Records from a data collection:
/---

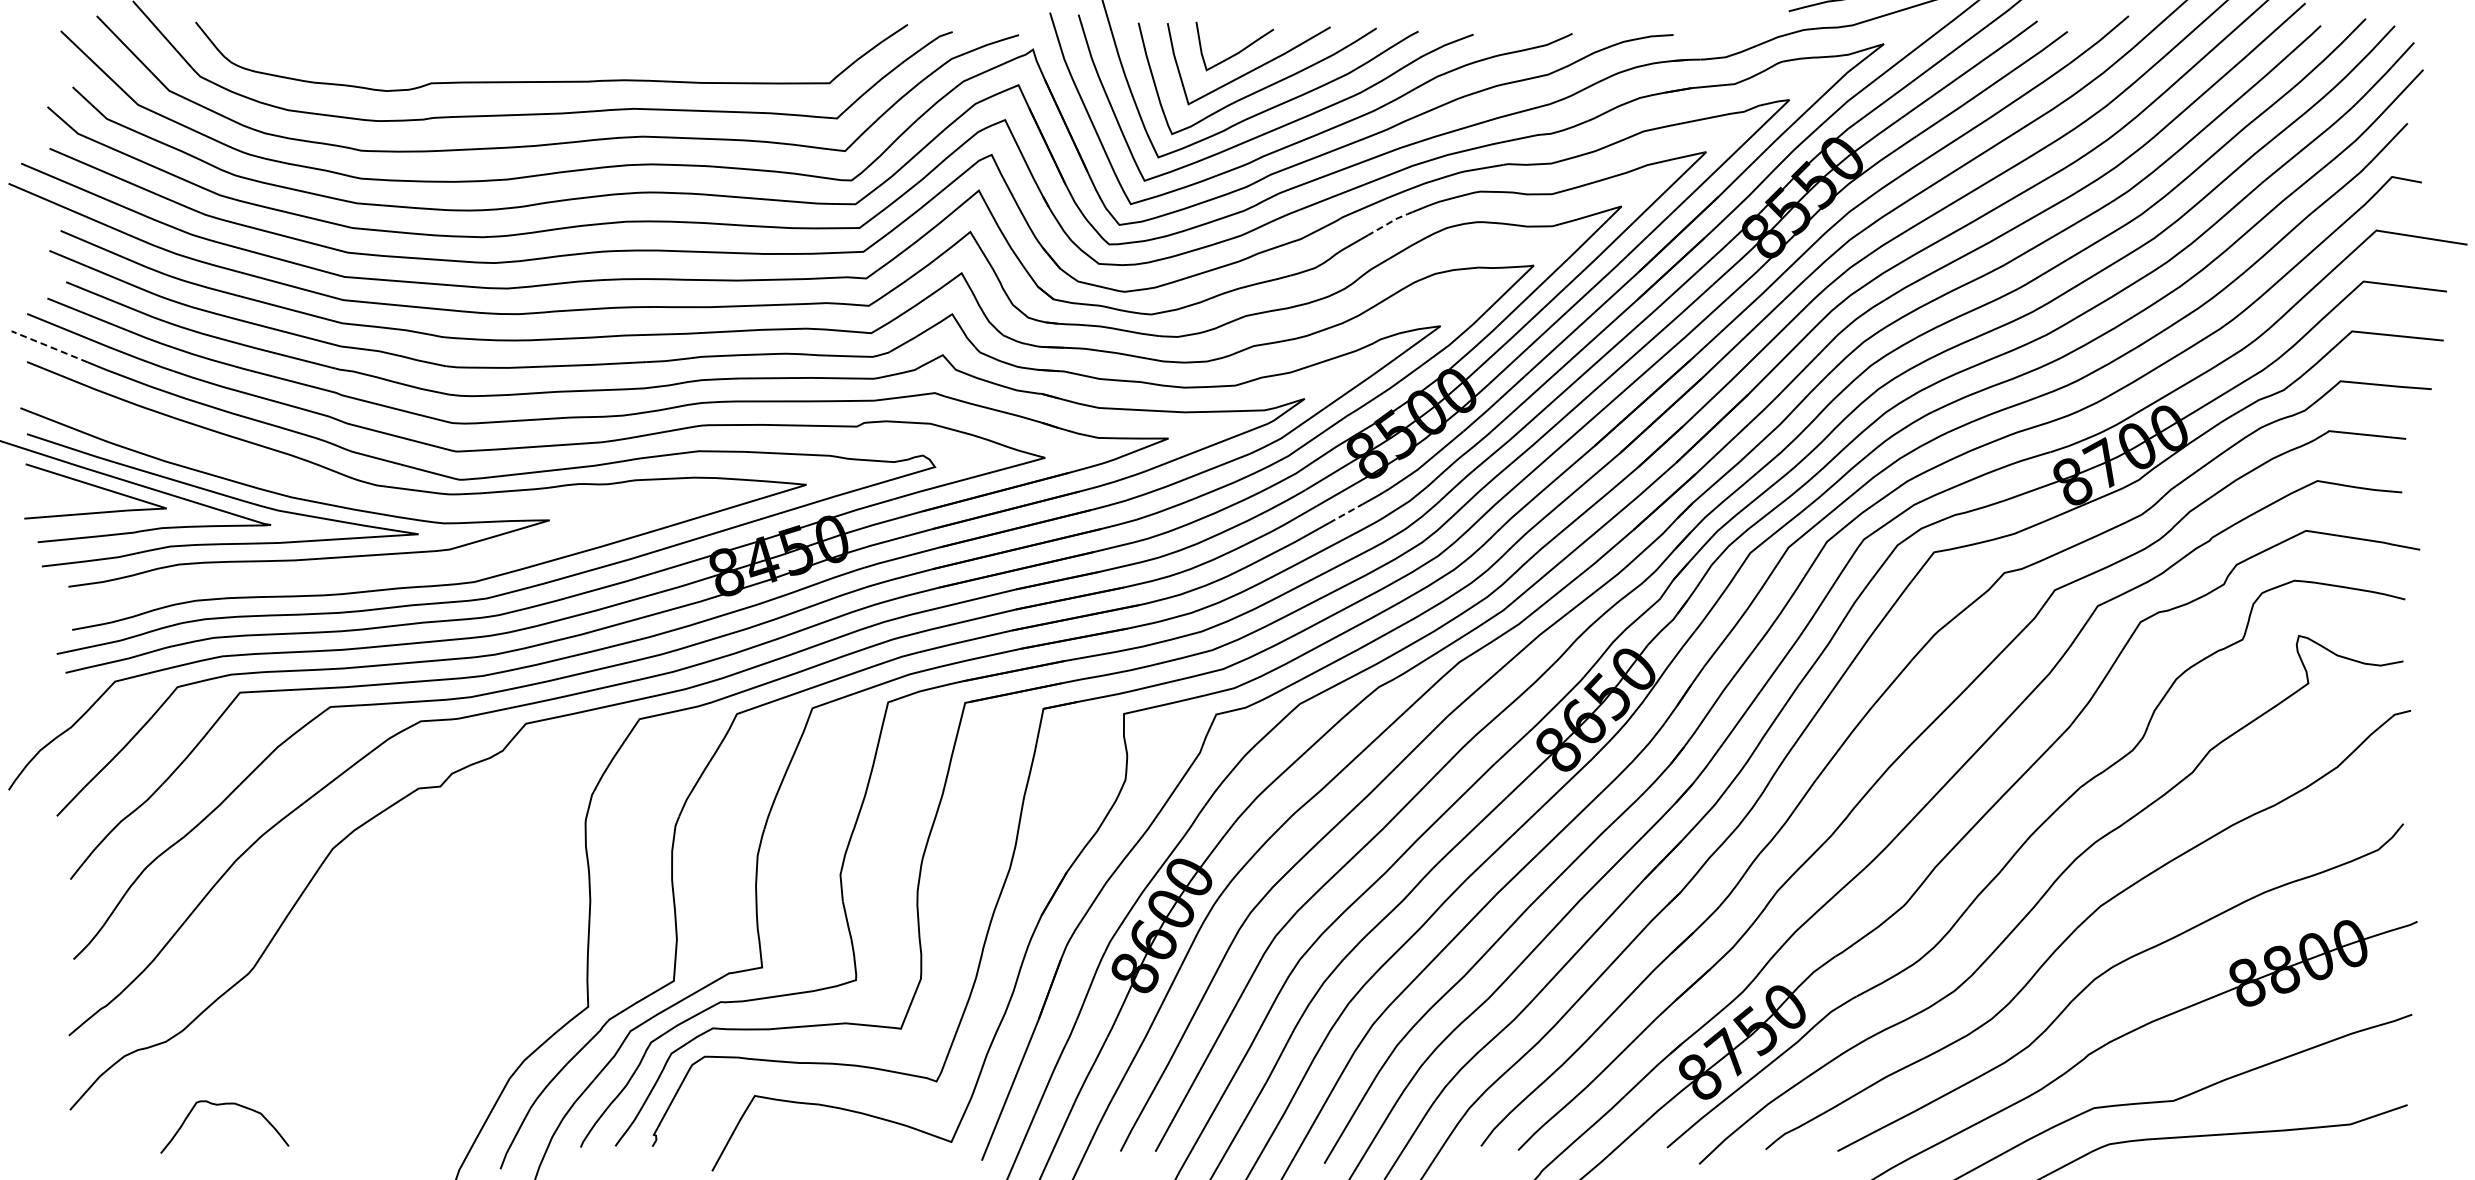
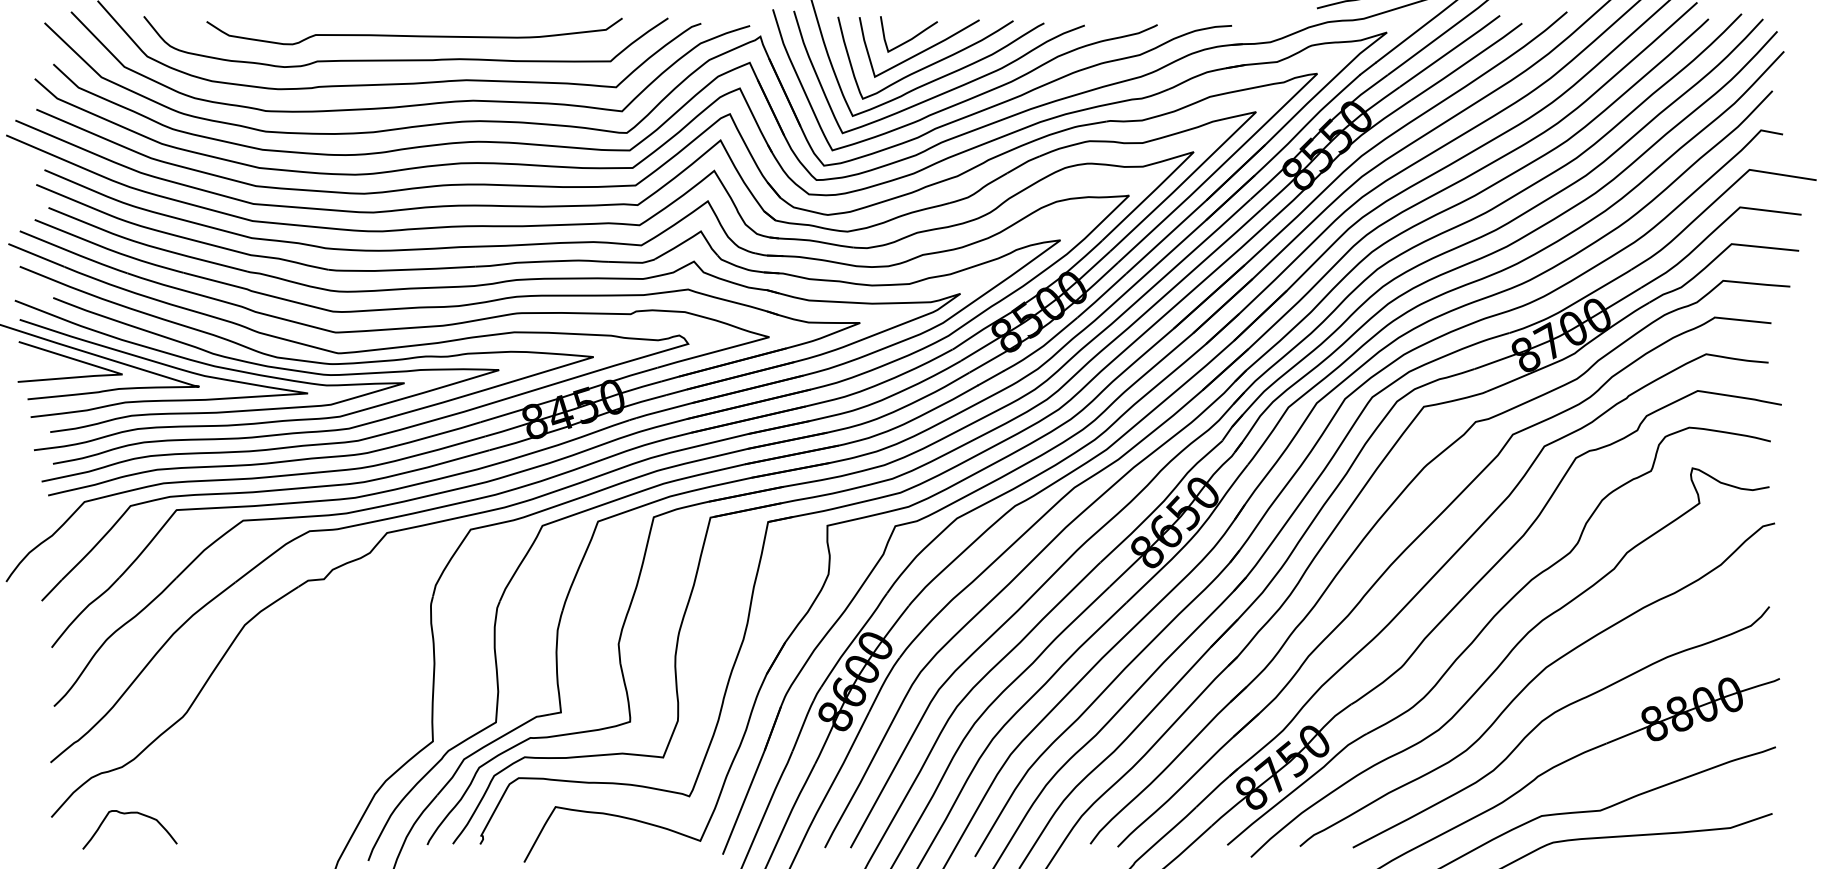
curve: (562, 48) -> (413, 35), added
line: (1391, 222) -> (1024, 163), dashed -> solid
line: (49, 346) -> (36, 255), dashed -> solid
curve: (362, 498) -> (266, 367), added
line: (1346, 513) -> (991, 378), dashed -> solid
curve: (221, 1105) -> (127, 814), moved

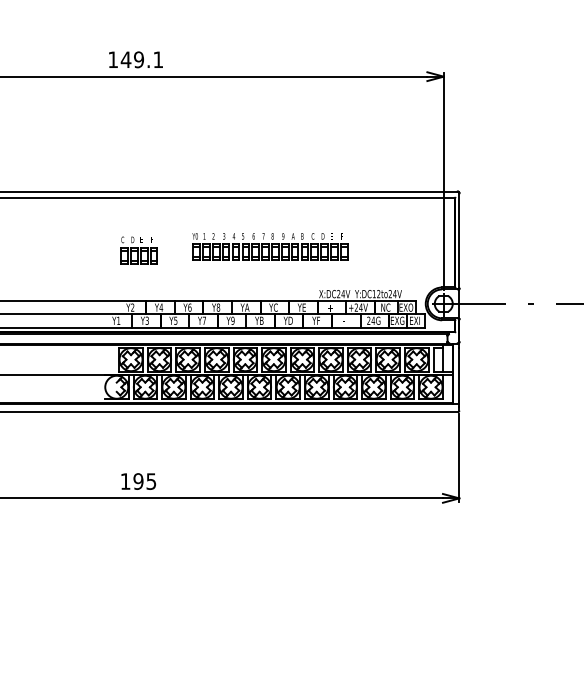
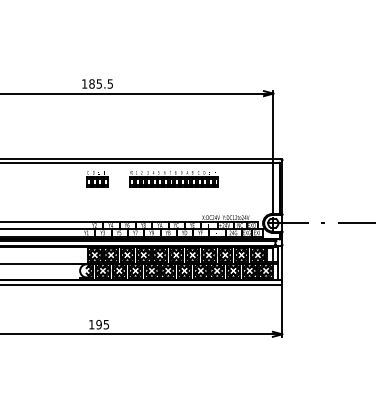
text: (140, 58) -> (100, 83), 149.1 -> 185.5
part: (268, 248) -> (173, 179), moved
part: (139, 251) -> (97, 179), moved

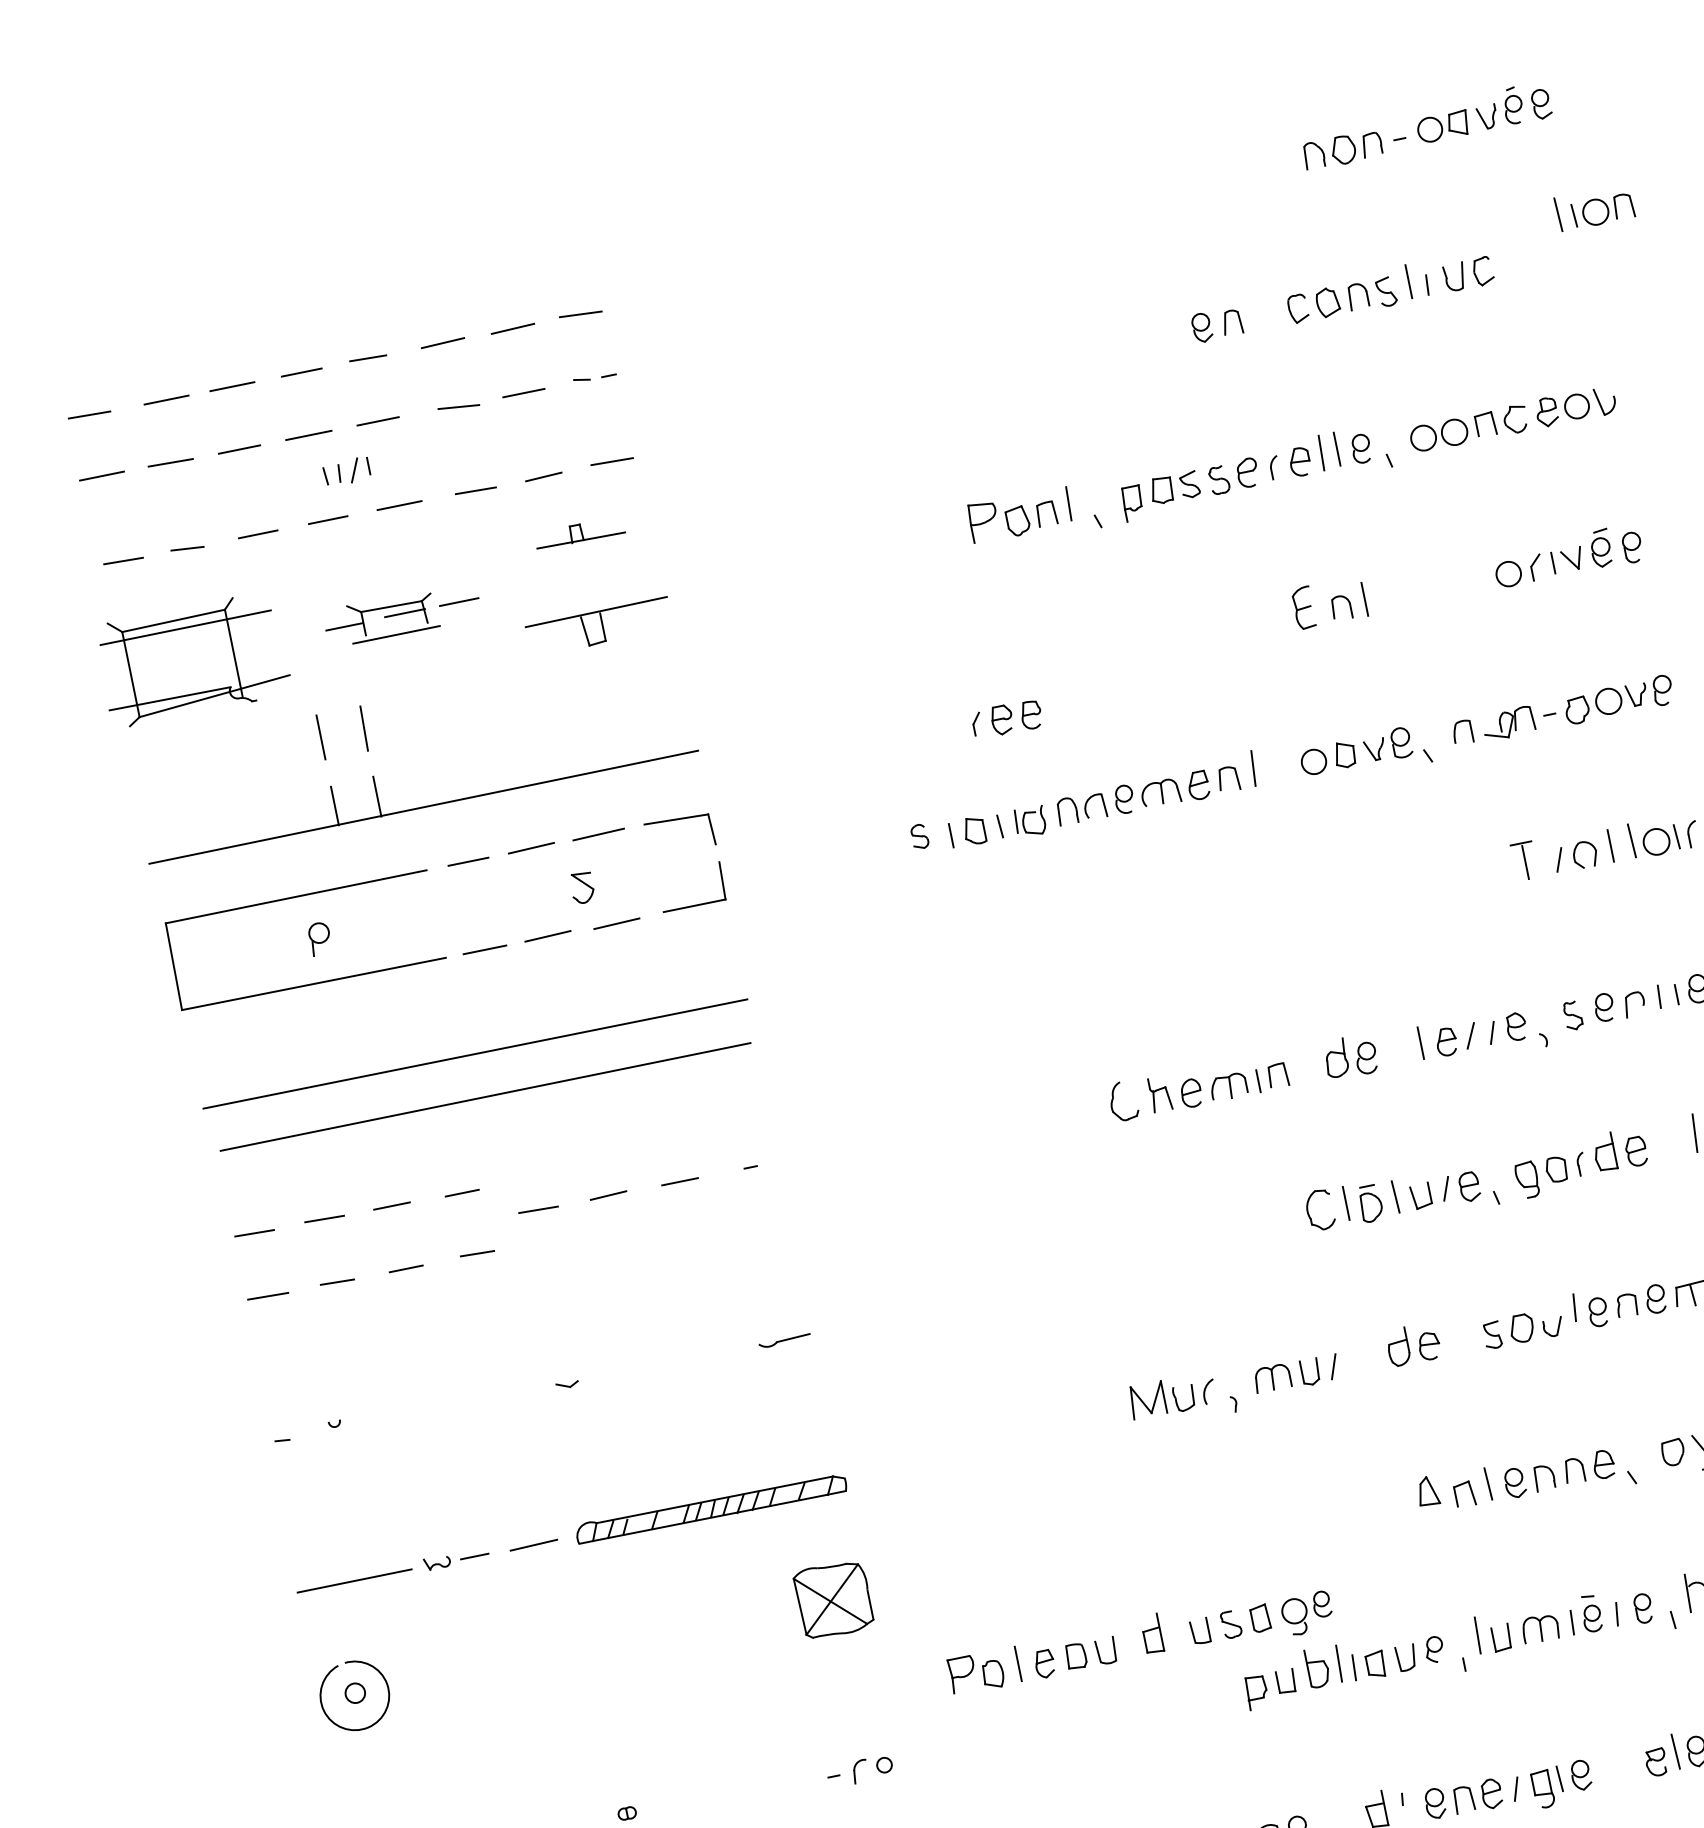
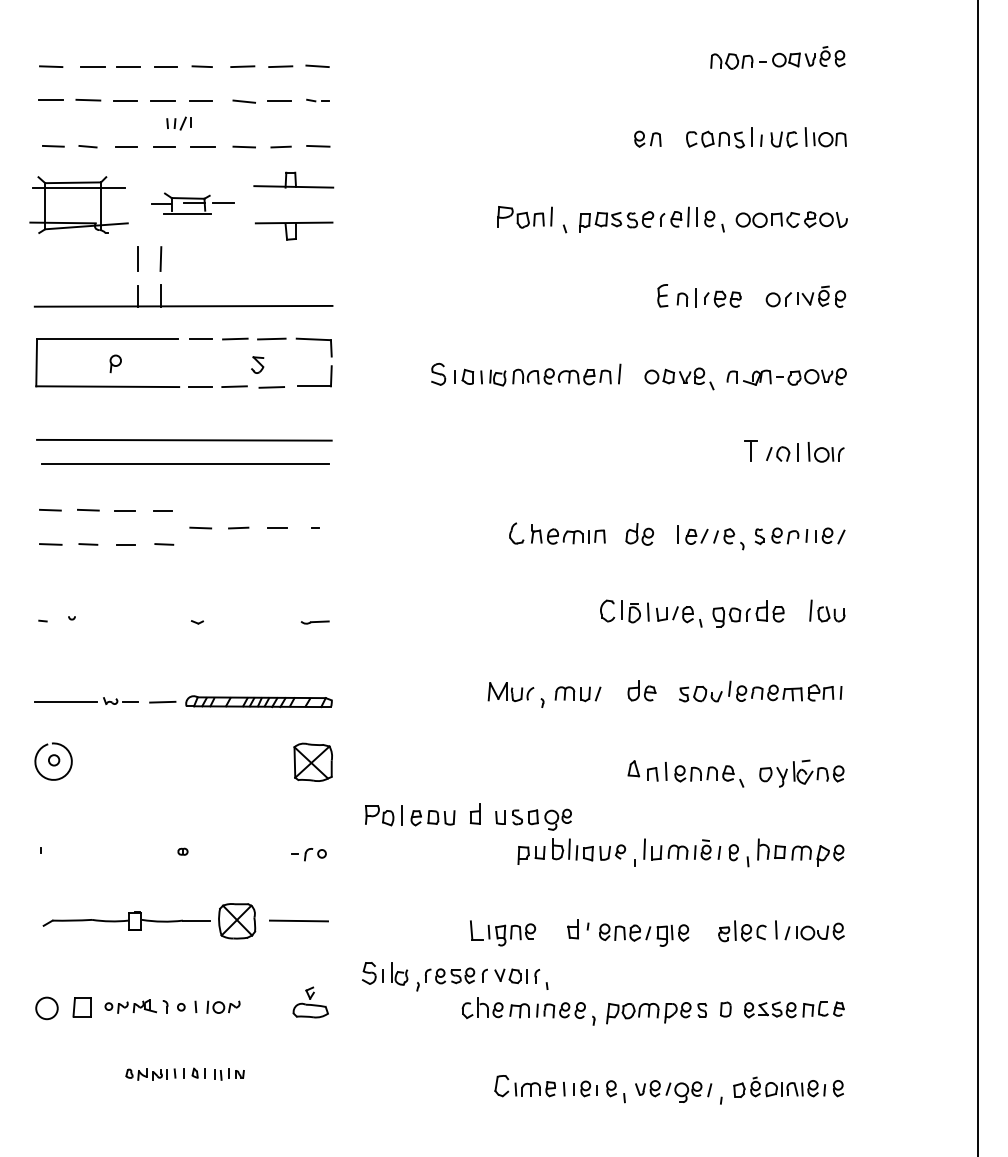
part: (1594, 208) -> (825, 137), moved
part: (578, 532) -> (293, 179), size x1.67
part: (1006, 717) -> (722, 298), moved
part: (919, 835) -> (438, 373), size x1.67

\---

**WHAT IS EXPECTED**
Extract, verbatim and alone, the lines from the line that contains "part: (139, 251) -> (97, 179), moved" to the last line of the records, inclusive; drop any picture.

**TASK RESPONSE**
part: (139, 251) -> (97, 179), moved

part: (1594, 208) -> (825, 137), moved
part: (578, 532) -> (293, 179), size x1.67
part: (1006, 717) -> (722, 298), moved
part: (919, 835) -> (438, 373), size x1.67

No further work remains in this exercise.